Having just made the decision to try and contribute a bit more to DW, as it is a site I have visited daily for quite a few years..........I have decided to post up a journey thread from arriving at my current house around 12 years ago to today......

Not that the house is the main interest, the integral single garage was the main selling point for me!

Having uploaded the images that you will see , this has turned into a bit of a reminisce thread for myself as I have noted a few cars along the way, so I apologise if it gets a bit pic heavy or self indulgent.....I will also try and explain my though processes at the times and where I sourced some of the bits and pieces you will see.

Anyways, moved in around 2006.......










Already had an active interest in car cleaning/detailing.....mainly Meguiars, Autosmart and had a Porter Cable machine for my hobby! Think theres a Werkstatt Kit there too! The wing on the wall was from my MY05STI PPP which clipped a deer on the way to USC that year, 15 minutes off the boat in Scotland.....cable tied back in place and ran a 12.8 sec 1/4 that year!










I then changed my racking to some wire shelving from Ikea...and added 2 wall mounted bottle holders ( these were around 18 quid from B&Q and were supposed to be for tool hanging, brushes and mops etc, but are still in use today and have been immense...one of the best purchases I have made for my garage !!) similar items are available at the moment on Amazon for 4 bottles/brushes for around 10 quid





































Started using Crystal stackable boxed from Tesco for cloth and pad storage as the floor was quite dusty not having been sealed or painted as yet.......red tool drawers are Ikea items again and I added a Halfords roller cab whilst on offer!


----------



## sbrocks (Jul 5, 2007)

Got the walls painted white and added some floating shelves for storage along with realigning the bottle storage, this gave me much needed floor space as my boiler was on the other side and jutted out into the space...hence why the kitchen worktop workbenches were added to this side!























































Current car was a Mk2 Focus RS Frozen White MP350....soon to be Revo4+, forged and running a very fit 425bhp!

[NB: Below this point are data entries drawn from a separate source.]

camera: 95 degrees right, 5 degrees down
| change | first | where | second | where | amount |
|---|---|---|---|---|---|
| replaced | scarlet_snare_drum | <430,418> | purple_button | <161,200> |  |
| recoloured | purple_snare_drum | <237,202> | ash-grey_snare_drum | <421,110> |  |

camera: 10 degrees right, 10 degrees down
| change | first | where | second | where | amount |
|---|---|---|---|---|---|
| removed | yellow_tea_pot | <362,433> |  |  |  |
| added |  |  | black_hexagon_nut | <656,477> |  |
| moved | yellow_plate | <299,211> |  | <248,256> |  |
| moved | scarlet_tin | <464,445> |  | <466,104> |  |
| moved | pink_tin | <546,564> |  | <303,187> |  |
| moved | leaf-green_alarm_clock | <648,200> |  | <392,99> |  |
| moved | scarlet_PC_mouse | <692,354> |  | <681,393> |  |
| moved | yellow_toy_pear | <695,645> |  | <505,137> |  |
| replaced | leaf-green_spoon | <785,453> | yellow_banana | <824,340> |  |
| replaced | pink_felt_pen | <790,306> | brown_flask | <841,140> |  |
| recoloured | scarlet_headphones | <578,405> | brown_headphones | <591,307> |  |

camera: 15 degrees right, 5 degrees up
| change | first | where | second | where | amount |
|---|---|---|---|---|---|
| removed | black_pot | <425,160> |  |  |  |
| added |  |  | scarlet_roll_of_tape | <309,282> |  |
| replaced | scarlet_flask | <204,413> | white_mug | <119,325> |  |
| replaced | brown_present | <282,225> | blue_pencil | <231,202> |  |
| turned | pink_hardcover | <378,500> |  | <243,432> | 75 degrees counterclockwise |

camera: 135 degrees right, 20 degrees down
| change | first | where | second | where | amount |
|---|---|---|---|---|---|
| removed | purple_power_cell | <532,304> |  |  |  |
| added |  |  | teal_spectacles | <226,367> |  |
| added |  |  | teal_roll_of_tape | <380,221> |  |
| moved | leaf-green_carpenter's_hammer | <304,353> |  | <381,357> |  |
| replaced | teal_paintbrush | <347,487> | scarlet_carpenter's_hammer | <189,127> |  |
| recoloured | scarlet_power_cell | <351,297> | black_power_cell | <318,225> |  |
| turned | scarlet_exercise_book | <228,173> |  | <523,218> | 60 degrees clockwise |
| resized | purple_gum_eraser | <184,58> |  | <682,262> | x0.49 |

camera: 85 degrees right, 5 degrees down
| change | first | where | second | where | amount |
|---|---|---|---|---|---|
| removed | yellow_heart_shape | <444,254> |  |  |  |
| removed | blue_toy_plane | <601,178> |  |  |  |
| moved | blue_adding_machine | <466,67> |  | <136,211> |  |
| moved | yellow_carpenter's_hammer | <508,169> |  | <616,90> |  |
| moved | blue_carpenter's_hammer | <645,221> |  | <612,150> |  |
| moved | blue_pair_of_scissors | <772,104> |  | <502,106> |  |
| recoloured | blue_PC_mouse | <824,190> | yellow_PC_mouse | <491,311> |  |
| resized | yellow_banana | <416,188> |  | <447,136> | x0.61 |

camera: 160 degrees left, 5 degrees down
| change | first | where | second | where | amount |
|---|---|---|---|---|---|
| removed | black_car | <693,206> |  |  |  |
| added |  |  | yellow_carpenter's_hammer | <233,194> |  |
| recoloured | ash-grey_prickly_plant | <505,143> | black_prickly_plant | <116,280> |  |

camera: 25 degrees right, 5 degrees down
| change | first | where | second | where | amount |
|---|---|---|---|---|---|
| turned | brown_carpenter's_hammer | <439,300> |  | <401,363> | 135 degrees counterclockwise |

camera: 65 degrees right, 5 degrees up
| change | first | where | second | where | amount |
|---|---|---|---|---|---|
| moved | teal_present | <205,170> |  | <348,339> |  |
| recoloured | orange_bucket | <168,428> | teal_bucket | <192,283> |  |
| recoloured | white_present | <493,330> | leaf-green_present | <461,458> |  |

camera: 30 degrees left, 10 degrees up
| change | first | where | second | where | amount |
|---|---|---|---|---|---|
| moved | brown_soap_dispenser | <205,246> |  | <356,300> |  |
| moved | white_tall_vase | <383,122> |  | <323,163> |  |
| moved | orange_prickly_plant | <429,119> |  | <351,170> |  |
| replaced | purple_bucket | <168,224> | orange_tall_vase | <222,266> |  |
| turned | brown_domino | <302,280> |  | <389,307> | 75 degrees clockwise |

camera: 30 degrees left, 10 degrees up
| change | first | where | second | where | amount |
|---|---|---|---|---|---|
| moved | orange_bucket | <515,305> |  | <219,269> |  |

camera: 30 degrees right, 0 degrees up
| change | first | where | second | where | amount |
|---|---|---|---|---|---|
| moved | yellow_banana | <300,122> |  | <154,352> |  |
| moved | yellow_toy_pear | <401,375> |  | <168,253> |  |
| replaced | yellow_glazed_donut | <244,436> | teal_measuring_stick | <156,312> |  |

Next big purchase was R Tek rubber flooring which I fitted myself...superb for durability and still cleans up well today!


----------



## dhali (Mar 12, 2006)

Very nice


----------



## sbrocks (Jul 5, 2007)

Few more changes over the years........addition of daughter being the biggest one!
Added Ikea Kallax units for storage as my Crystal boxes fit them perfectly....added a Carbon Collective Hex15 machine to the polishing duties, replaced several Karchers until my current K4!


----------



## sbrocks (Jul 5, 2007)

Will try and get some current pics to keep this thread up to date and current when I change stuff, many thanks for taking the time to read and digest! May take me a few threads to get the pic hosting and write ups up to that standards I enjoy reading on here so please bear with me, I am trying !!


----------



## Cookies (Dec 10, 2008)

That's a fantastic space, mate. Love the RS!!!!!

I'm impressed how tidy it is after 13 years! I'd need to tidy mine before taking any pics. 3 sets of rims and too much stuff dont help with space in a single garage lol.

Real credit to you. The R-tec floor is fab looking. I ceramic tiled mine, but after my son went on his hoop one wet day, I put carpet tiles down over the ceramic tiles. Far warmer too.

Thanks for sharing. I might just share a pic of mine (move all the junk to the left and take a pic of the right etc etc)

Btw - the wall mounted bottle holder is just brilliant. So tidy looking, especially with matching bottles....... 

Cheers for sharing.

Cooks

Sent from my SM-G950F using Tapatalk


----------



## sbrocks (Jul 5, 2007)

Cookies said:


> That's a fantastic space, mate. Love the RS!!!!!
> 
> Btw - the wall mounted bottle holder is just brilliant. So tidy looking, especially with matching bottles.......
> 
> ...


Cooks, if you search for Gartol Mop Holder on Amazon they are listed at 9.95 (US Keyboard so no pound sign here ffs).....But in the link theres a 50% off code, so just under a fiver each!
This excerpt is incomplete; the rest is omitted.